-- What this task involves --
Could you output the entries that follow exactly, omitting any pictures they contain?

[[ Data for processing open ]]

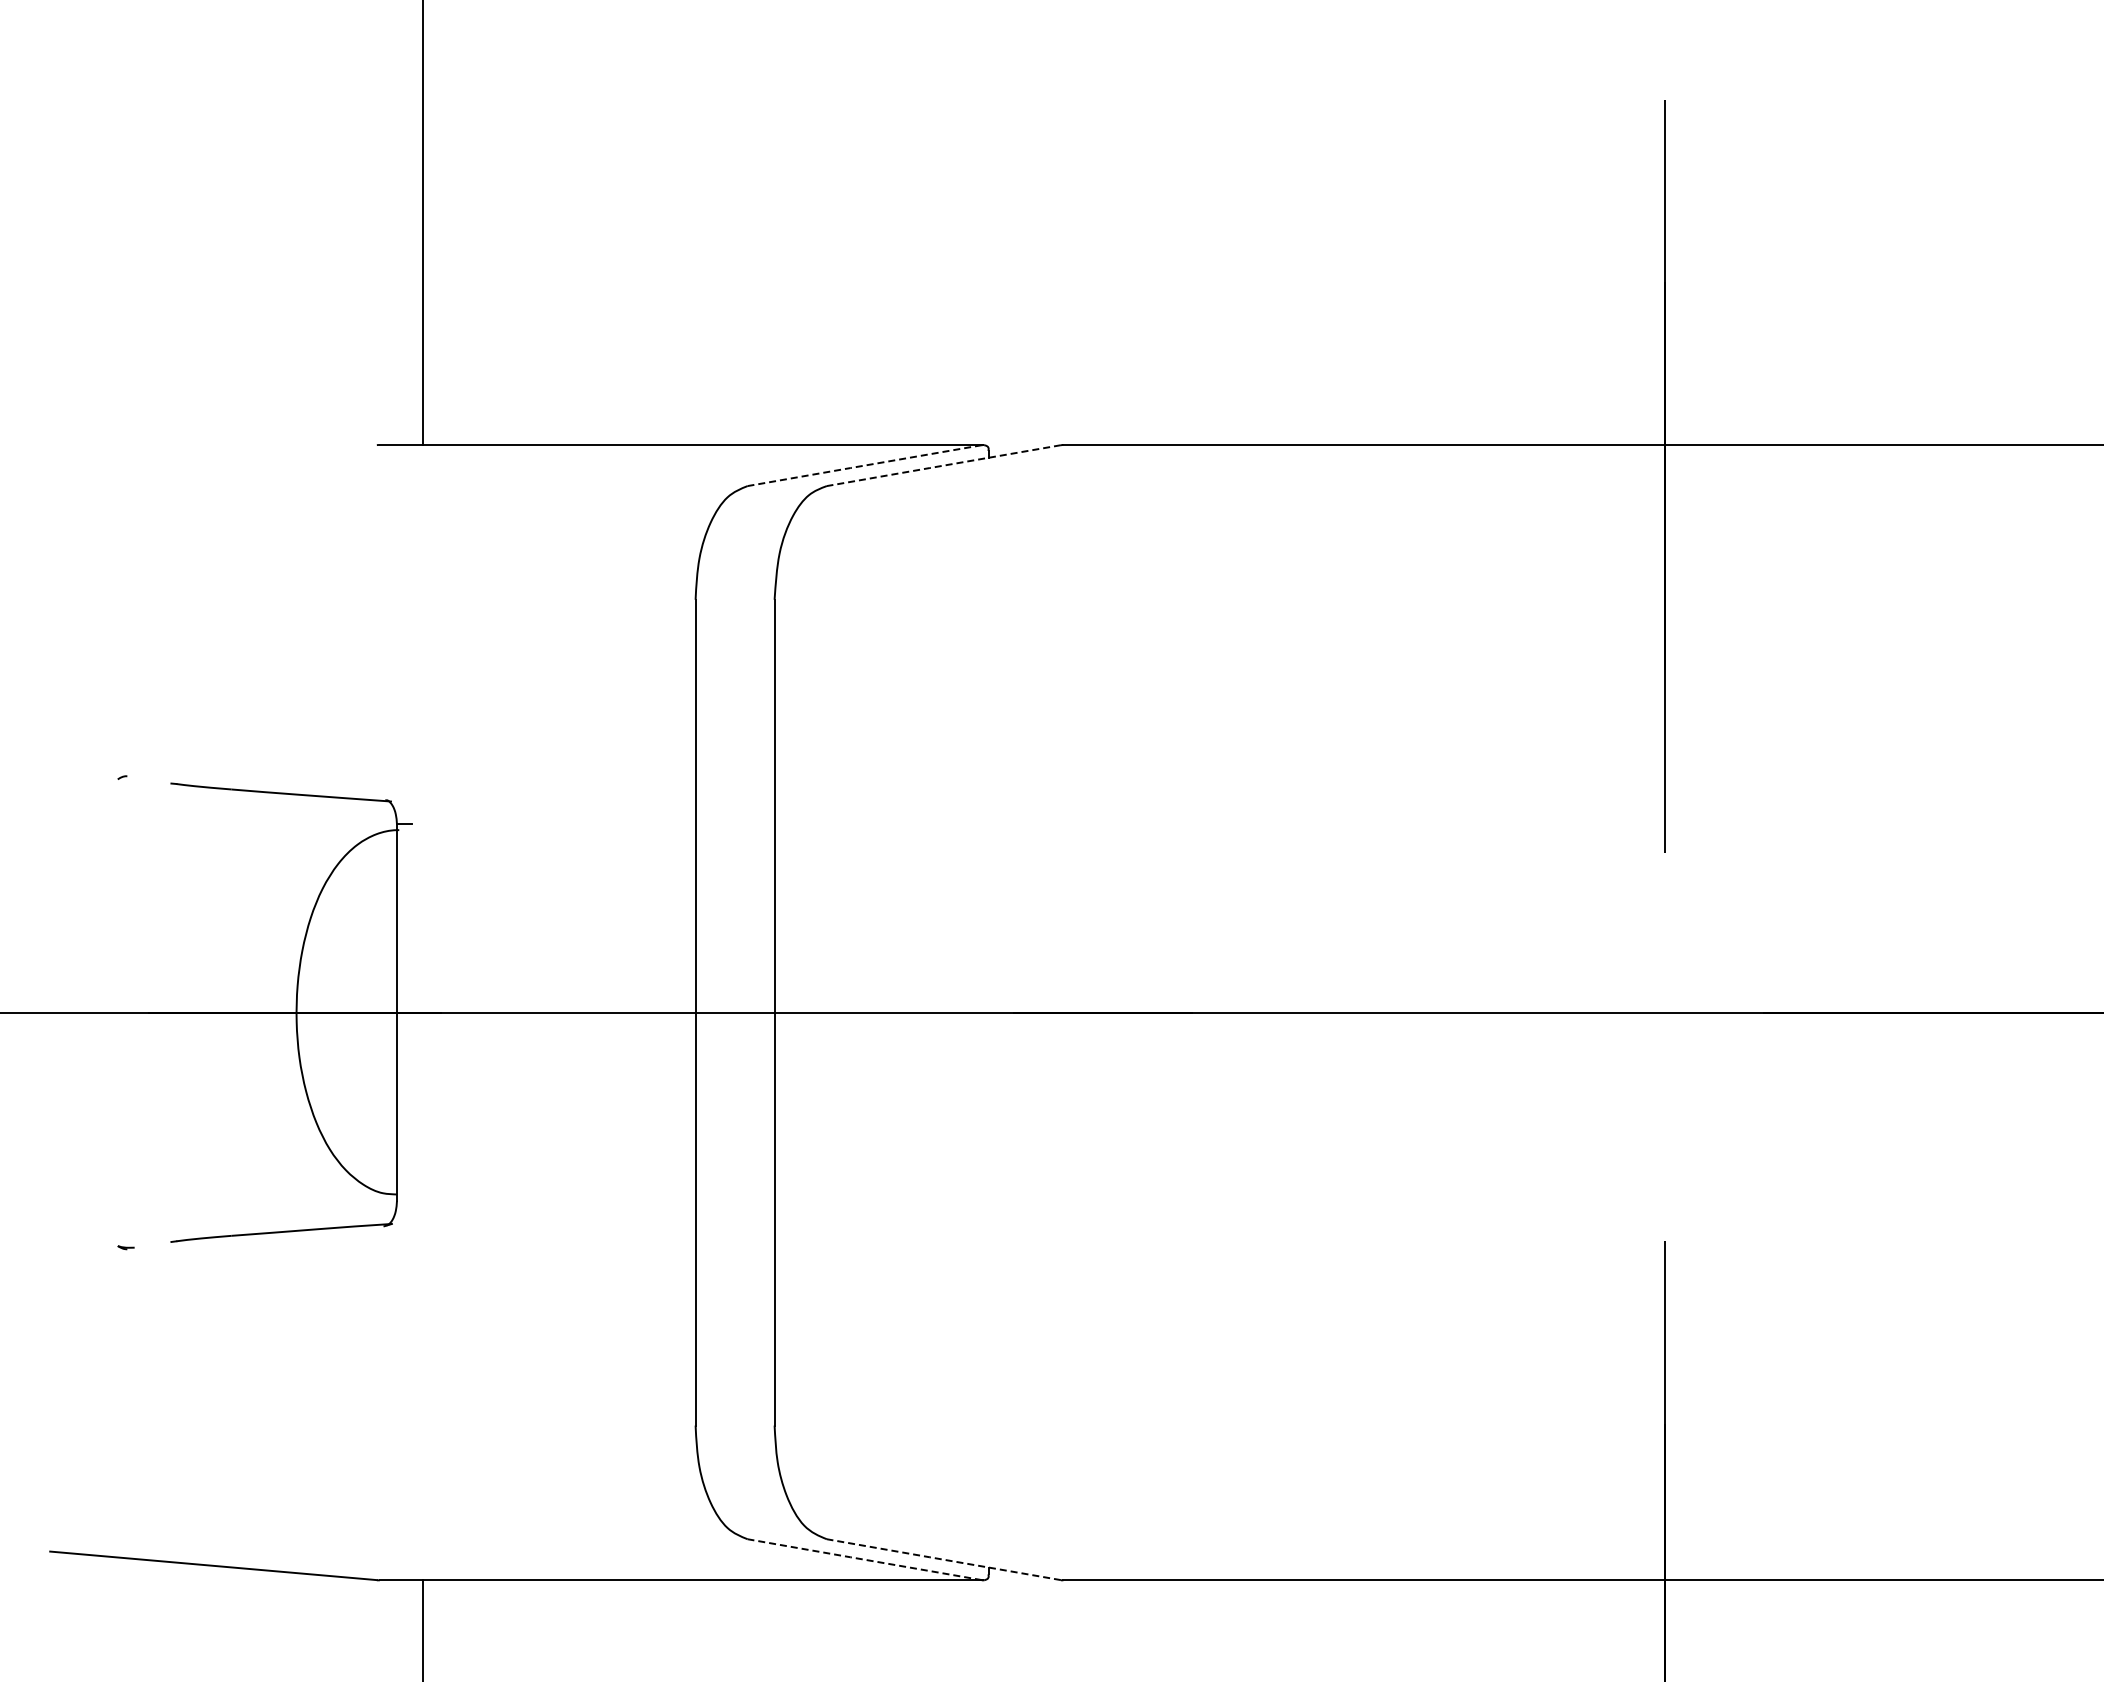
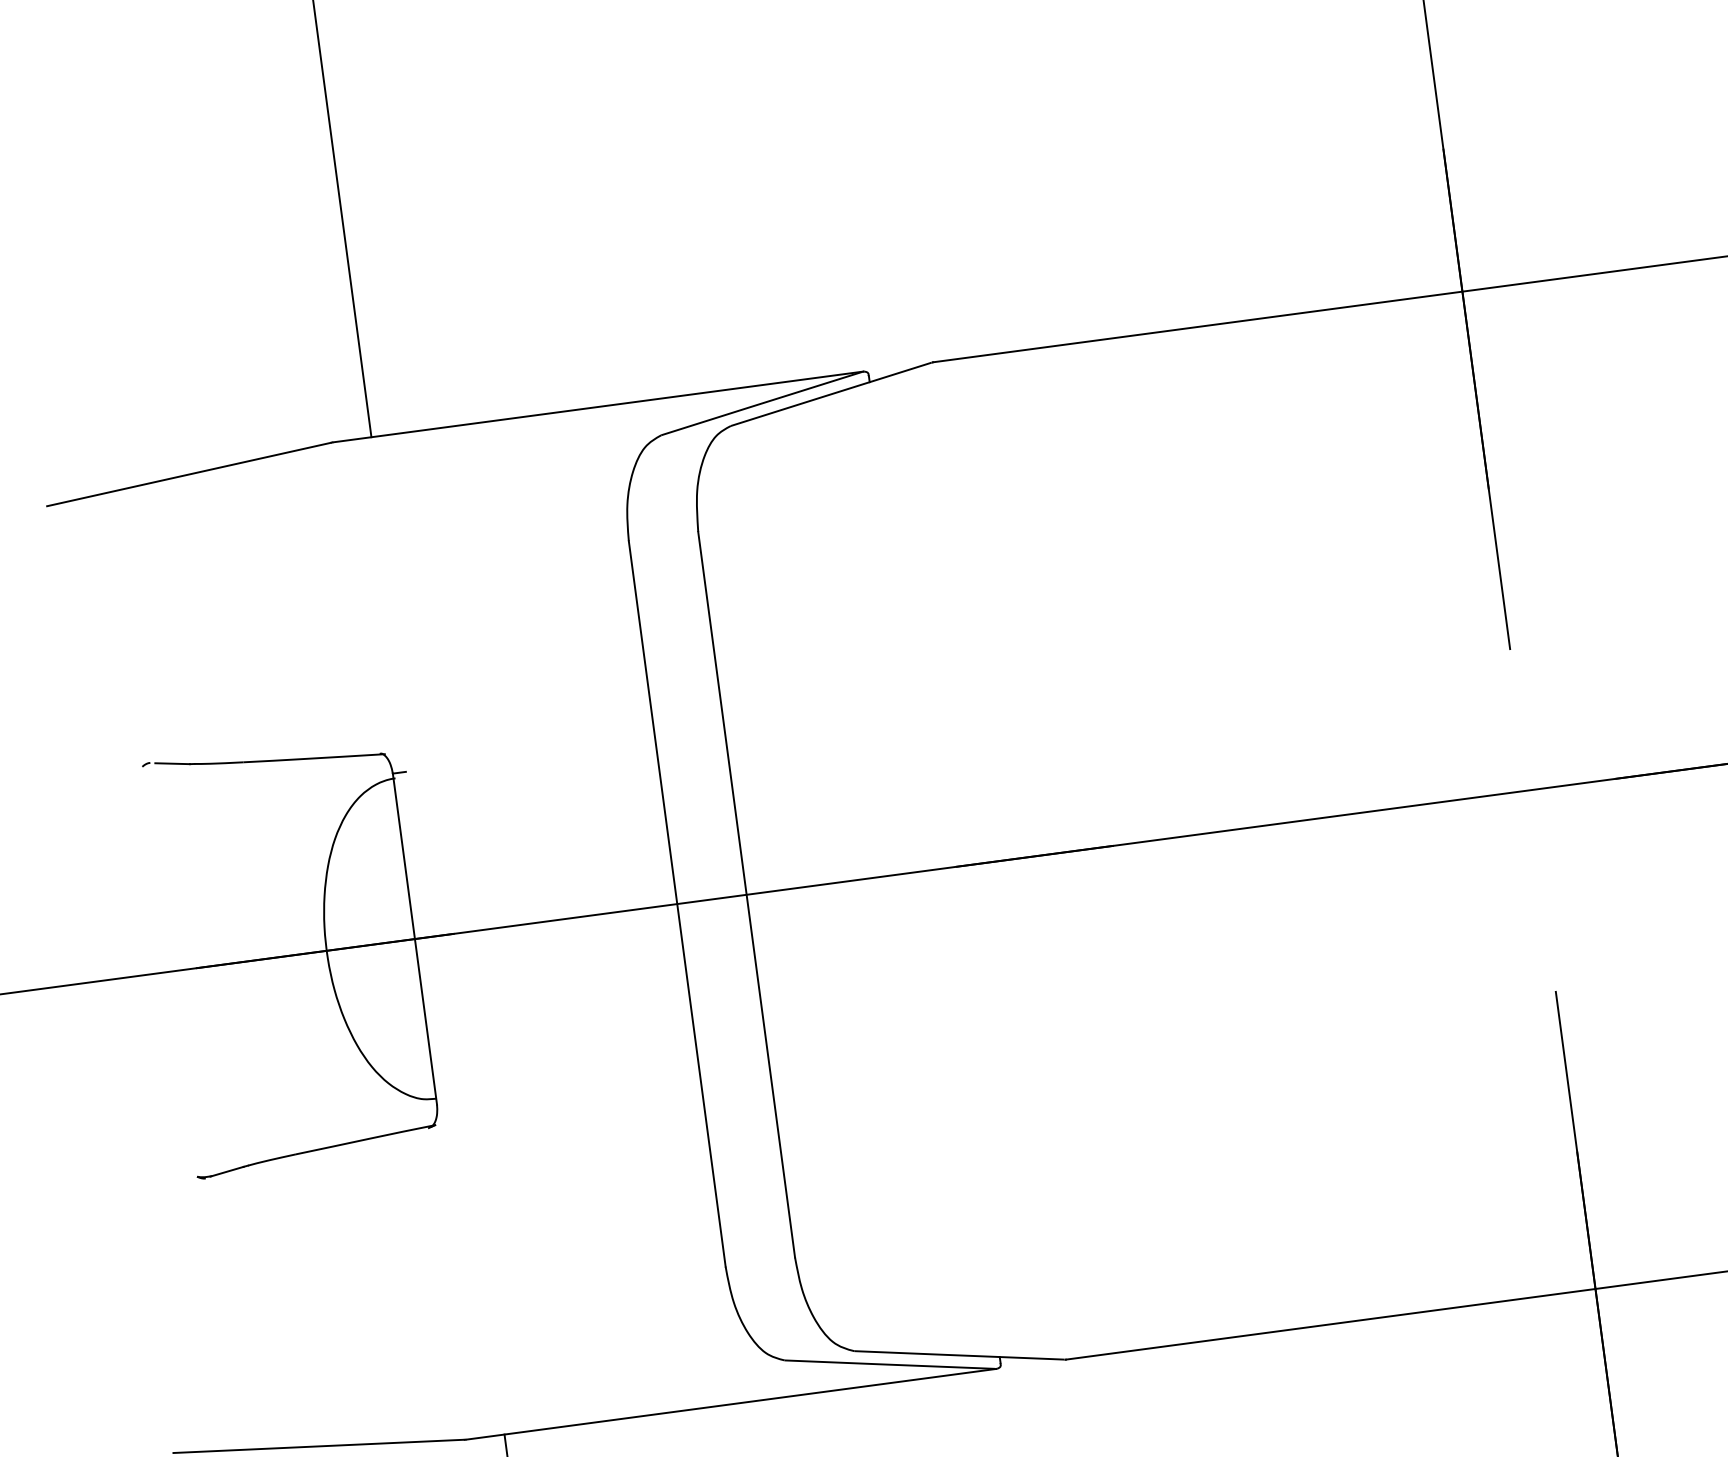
line: (213, 459) -> (188, 474), added
line: (864, 465) -> (761, 403), dashed -> solid
line: (943, 465) -> (830, 394), dashed -> solid
line: (151, 780) -> (172, 763), added
line: (151, 1244) -> (226, 1171), added
line: (864, 1559) -> (889, 1364), dashed -> solid
line: (943, 1559) -> (959, 1355), dashed -> solid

[[ Data for processing closed ]]

-- Completed task --
line: (213, 459) -> (188, 474), added
line: (864, 465) -> (761, 403), dashed -> solid
line: (943, 465) -> (830, 394), dashed -> solid
line: (151, 780) -> (172, 763), added
line: (151, 1244) -> (226, 1171), added
line: (864, 1559) -> (889, 1364), dashed -> solid
line: (943, 1559) -> (959, 1355), dashed -> solid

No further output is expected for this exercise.